Avevo fatto centro. Lui sapeva ciò che avevo bisogno di sapere.
- "Pagine nascoste".- leggendo scandì quelle parole lentamente, con attenzione.
- Mi parli di questo. Cosa sono, di chi sono, chi le ha scritte. Voglio sapere.- lo esortai serio.
- perché, Alexander?-
- ha letto quell'articolo, c'è gente che vuole provare a trovarle. Lì dice che una loro accurata analisi porterebbe alla scoperta di qualcosa di sensazionale, una scoperta che varrebbe tantissimo.- replicai serio.
- Alexander, tu e la tua famiglia siete gli ultimi ad aver bisogno di soldi.- tentò di deviare l'argomento, pur sapendo che non funzionava con me. Era perfettamente a conoscenza che non lo facevo per soldi, né tanto meno mi riferivo al denaro parlando di valore.
- Non si conosce nulla in merito a queste "pagine nascoste", eppure se ne parla sui giornali. Perché sono tanto importanti? Cosa nascondono? - continuai ad insistere sorpreso da tutta quell'aria di mistero che il signor Greco stava creando.
Se continuava a tacere sull'argomento un motivo ci doveva pur essere e io volevo solo scoprire quale fosse.

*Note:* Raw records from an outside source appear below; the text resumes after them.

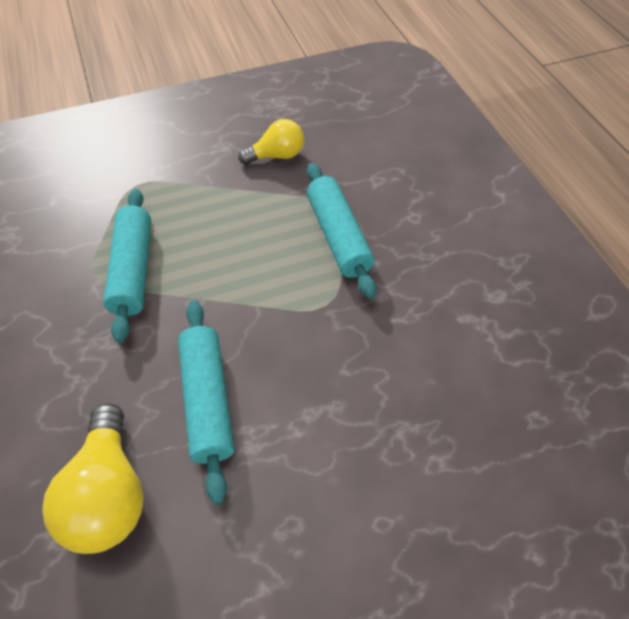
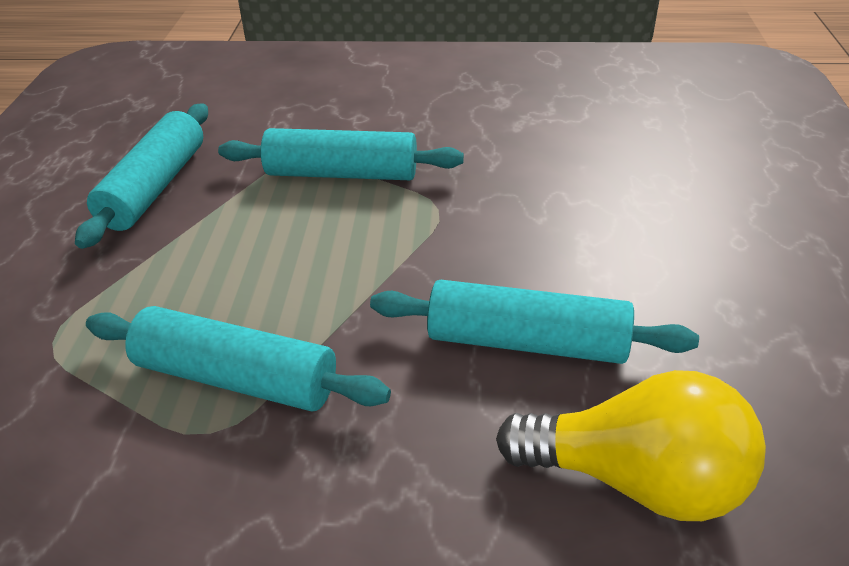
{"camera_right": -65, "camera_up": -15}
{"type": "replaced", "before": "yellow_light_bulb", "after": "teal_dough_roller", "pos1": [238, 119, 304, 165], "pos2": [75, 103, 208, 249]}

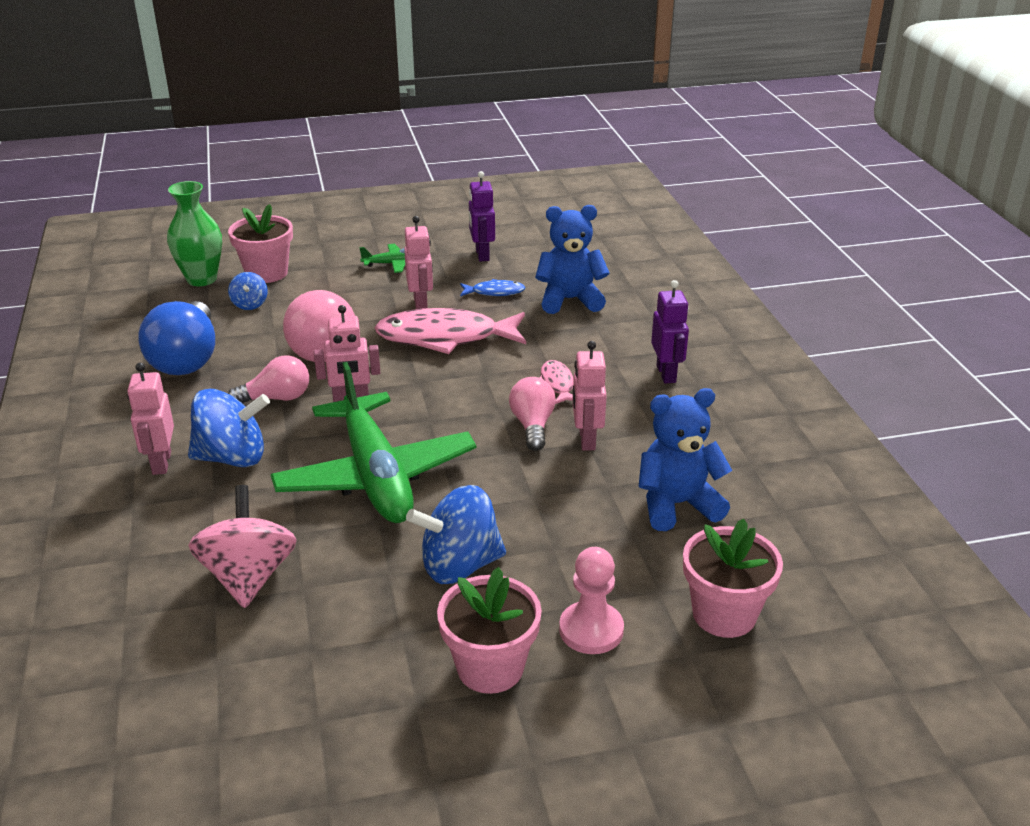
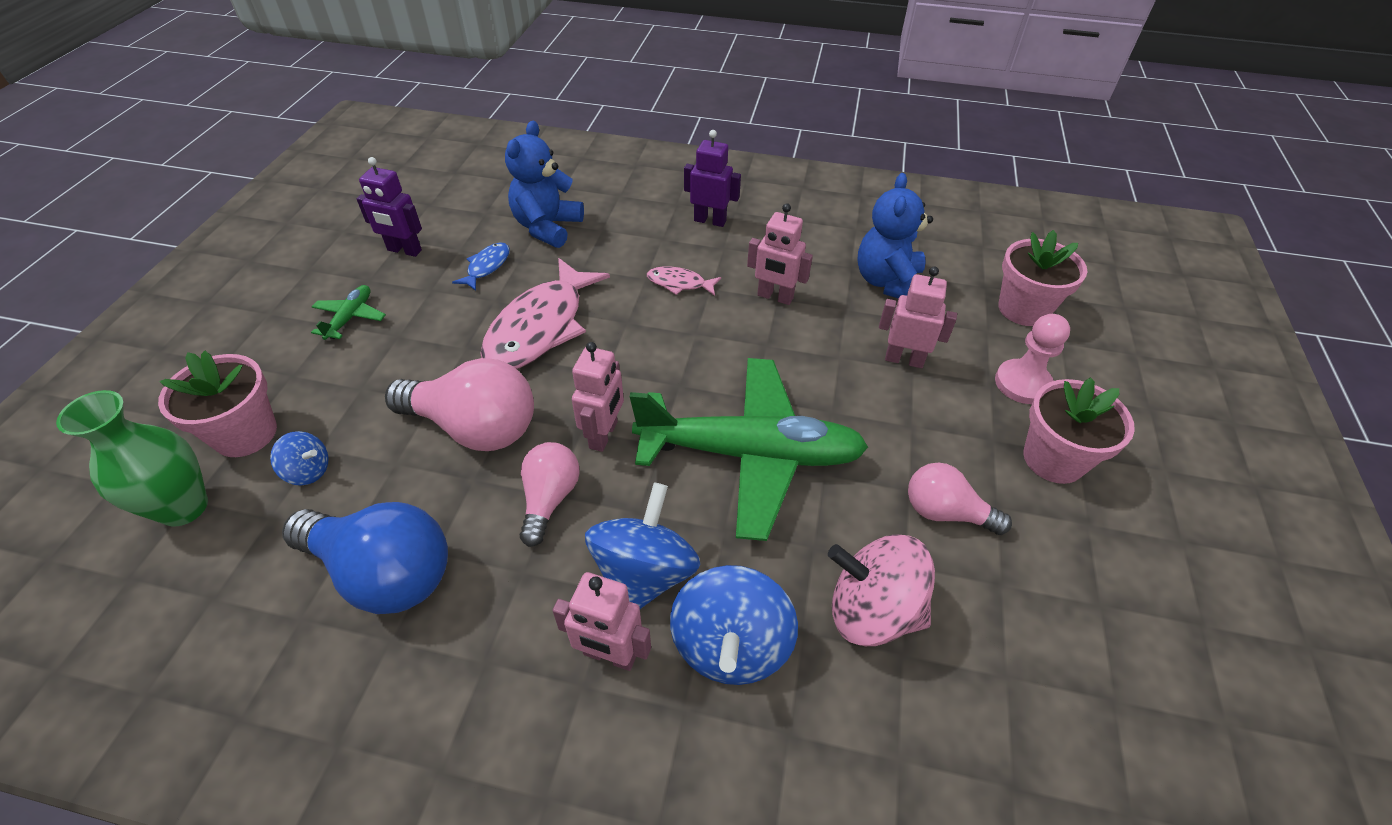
{"camera_right": -65, "camera_up": 15}
{"type": "moved", "before": "rosy_toy_robot", "pos1": [404, 216, 433, 309], "pos2": [879, 267, 957, 368]}
{"type": "moved", "before": "cobalt_toy_top", "pos1": [406, 485, 506, 584], "pos2": [670, 565, 798, 685]}
{"type": "moved", "before": "rosy_light_bulb", "pos1": [509, 377, 556, 451], "pos2": [908, 463, 1012, 535]}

- Ecco a cosa ti serviva quel pezzo di quel giornale che mi hai letteralmente strappato di mano... Posso dire una cosa?- dalle mie spalle udii la voce irritante di mio fratello. Ecco lui era esattamente il mio opposto. Odiava qualunque cosa si potesse studiare, e non sopportava quelle che definiva "fandonie" del signor Greco. Passava il suo tempo tra una festa, una piacevole compagnia femminile, e una provocazione nei miei confronti. Non sapeva fare nient'altro... Mi chiedevo spesso come fosse possibile che noi fossimo fratelli.
- non è il momento, Edward.- sbottai irritato dalla sua presenza in quel momento. Solitamente a casa non c'era mai, doveva essere presente proprio ora?
- tanto lo dico lo stesso: sei patetico, trovati altro da fare invece che correre dietro a cose vecchie di cui non importa a nessuno.- accennò con tanto di risolino fastidioso.
Feci ricorso a tutte le mie forze per cercare di ignorarlo. Feci un respiro profondo.
- Forse è il caso che ne parliamo in un altro momento magari, ora devo andare Alexander. La lezione è finita.- annunciò il mio insegnante raccogliendo le sue cose e fuggendo visibilmente via.
Mi alzai di scatto dalla sedia, inseguendolo.
- Aspetti. Abbiamo qualcosa in sospeso noi due.- aggiunsi quando fu sull'uscio della porta.
Si voltò rivolgendomi uno sguardo ambiguo, del tutto incomprensibile per me e corse via.
Chiusi con forza la porta dalla quale era uscito.
Cosa stava nascondendo? Fino a ieri mi fidavo ciecamente di lui, e ora?
Non doveva essere un argomento come gli altri, degli altri avevamo sempre parlato senza alcun problema.
Mi tirai i capelli indietro con una mano cercando il mio pacchetto di sigarette sul tavolo pieno di fogli e libri lasciati lì dopo la lezione. Lo trovai sotto una cartellina. Lo aprii e ne presi una, accendendola con l'accendino che portavo nella tasca destra dei miei jeans larghi strappati.
Dopo averlo chiuso, riposi il pacchetto sulla cartellina, accorgendomi solo in quel momento che quella non apparteneva a me.
E se non era la mia poteva essere solo di Greco.
La aprii con fervore per controllare cosa contenesse.
C'erano un paio di fogli, pieni zeppi di diversi indirizzi web.
La cartellina aveva un titolo: "ricerche sulle pagine nascoste".